Je m’interromps et serre les dents avec colère. Les larmes me montent aux yeux, alors que la dernière chose dont j’ai envie, c’est de finir en pleurs devant lui. J’attrape Mozart dans mes bras et plonge mon visage dans son pelage roux. Manœuvre bien futile pour dissimuler mon trouble. Cooper me connaît trop bien. Et comme je m’y attendais, il ne s’y laisse pas prendre. D’un geste plein de douceur, il dépose mon vieux matou adoré au sol, et tandis que celui-ci s’éloigne avec force miaulements, nous signifiant ainsi son vif mécontentement, mon meilleur ami encadre mes mâchoires de ses mains.

— Je sais… Tu n’as pas besoin de faire semblant avec moi, Jo. Jamais. Ni moi avec toi. C’est toi et moi contre le monde entier. Toujours, et plus encore ! Tu t’en souviens ?

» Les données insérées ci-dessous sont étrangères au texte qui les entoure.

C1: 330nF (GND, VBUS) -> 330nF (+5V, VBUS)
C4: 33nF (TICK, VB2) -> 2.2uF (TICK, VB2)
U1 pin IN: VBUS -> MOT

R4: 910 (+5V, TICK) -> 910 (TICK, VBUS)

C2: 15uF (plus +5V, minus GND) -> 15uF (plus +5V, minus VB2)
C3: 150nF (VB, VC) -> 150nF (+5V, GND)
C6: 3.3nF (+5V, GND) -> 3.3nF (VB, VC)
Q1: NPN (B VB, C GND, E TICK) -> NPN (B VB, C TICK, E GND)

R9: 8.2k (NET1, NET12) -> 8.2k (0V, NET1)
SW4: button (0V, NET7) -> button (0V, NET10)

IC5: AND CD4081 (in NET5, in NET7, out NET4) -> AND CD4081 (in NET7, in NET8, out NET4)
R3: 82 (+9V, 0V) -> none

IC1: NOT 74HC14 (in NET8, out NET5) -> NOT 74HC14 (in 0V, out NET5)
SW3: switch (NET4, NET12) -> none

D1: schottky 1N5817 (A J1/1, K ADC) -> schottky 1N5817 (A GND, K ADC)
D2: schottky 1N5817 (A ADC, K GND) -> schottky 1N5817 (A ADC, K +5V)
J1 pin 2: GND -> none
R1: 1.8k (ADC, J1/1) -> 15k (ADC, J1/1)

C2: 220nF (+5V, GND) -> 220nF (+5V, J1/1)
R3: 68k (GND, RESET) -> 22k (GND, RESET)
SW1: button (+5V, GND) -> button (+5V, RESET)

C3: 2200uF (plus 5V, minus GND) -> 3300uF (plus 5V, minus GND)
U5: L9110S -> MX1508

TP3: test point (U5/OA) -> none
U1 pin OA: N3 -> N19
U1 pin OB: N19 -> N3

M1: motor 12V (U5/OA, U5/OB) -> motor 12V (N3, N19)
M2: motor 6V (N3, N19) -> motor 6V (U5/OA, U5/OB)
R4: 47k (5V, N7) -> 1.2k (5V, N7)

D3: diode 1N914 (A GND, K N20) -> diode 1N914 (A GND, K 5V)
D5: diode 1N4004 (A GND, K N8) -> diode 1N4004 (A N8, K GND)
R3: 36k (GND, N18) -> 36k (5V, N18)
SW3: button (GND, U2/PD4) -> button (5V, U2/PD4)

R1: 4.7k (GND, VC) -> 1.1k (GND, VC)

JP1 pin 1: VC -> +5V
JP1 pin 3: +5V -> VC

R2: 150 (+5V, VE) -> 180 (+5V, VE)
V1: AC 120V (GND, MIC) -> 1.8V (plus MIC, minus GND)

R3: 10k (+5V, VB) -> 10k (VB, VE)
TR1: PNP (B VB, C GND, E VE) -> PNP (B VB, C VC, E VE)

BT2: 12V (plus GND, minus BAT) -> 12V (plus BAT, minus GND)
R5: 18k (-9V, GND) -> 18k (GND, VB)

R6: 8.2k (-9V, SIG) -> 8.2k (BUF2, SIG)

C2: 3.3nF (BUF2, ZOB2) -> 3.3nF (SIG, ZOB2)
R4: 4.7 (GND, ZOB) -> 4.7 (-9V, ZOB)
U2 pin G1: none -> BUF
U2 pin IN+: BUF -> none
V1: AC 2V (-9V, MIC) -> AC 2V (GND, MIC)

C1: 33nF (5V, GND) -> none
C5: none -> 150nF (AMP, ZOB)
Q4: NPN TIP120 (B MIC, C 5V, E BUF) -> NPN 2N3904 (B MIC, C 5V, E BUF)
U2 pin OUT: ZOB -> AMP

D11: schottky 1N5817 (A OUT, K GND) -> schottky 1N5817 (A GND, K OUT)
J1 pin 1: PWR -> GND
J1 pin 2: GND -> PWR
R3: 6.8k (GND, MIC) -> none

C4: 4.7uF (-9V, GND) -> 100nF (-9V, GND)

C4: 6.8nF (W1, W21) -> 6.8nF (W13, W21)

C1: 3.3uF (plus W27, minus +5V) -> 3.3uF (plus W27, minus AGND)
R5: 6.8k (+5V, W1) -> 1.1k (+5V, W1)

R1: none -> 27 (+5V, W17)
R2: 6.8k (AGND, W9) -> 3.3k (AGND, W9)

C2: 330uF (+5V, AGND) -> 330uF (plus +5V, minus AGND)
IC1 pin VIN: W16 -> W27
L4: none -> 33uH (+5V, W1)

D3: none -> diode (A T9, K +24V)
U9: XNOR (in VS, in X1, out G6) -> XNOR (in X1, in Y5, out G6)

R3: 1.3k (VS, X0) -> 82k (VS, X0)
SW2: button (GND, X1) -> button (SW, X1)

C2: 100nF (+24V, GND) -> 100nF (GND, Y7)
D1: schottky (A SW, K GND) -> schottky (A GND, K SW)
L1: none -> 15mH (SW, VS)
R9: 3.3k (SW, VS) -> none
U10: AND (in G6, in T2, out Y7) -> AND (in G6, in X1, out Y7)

— Oh, Cooper, tu m’as tellement manqué, je balbutie au milieu des larmes qui s’écoulent désormais en silence sur mes joues, en souvenir du jour où nous nous sommes fait cette promesse. Tu n’as pas idée…

— Si et pas qu’un peu… parce que c’était la même pour moi, à New York.

Puis il me plaque à nouveau contre lui, et soudain, je me sens mieux. J’aimerais ne plus devoir quitter le refuge de ses bras et garder à jamais ce sentiment de bien-être. Cette sensation que tout va finir par s’arranger. Que tout ira enfin mieux…

*
*     *

Une heure plus tard, après lui avoir raconté dans les moindres détails – et alors qu’il sait déjà parfaitement tout cela – la perte de mon travail, les huissiers, la banque qui menace de saisir la maison, l’impossibilité de retrouver un emploi – malgré les excellentes références fournies par Miss Robinson –, l’incessante surveillance de mes charmants voisins, les insultes taguées jour après jour sur ma façade… je me sens vidée. Je croyais que toute cette malveillance allait finir par s’atténuer, mais il n’en n’est rien. J’ai le sentiment désagréable qu’elle ne cessera jamais. Qu’elle s’amplifie de jour en jour. Et ça me fait peur. Parfois, l’injustice de ce que je vis me révolte tellement que je me sens submergée par une rage intense. Et dans ces moments-là, c’est moi qui m’effraie. J’aimerais qu’ils aient au moins le courage de me cracher leur haine en face au lieu de se cacher derrière des lettres de menace et tout le reste. Combien de temps pourrai-je supporter tout ça ? Être la fille d’une meurtrière – d’une tueuse en série – leur donne-t-il le droit de me pourrir la vie ?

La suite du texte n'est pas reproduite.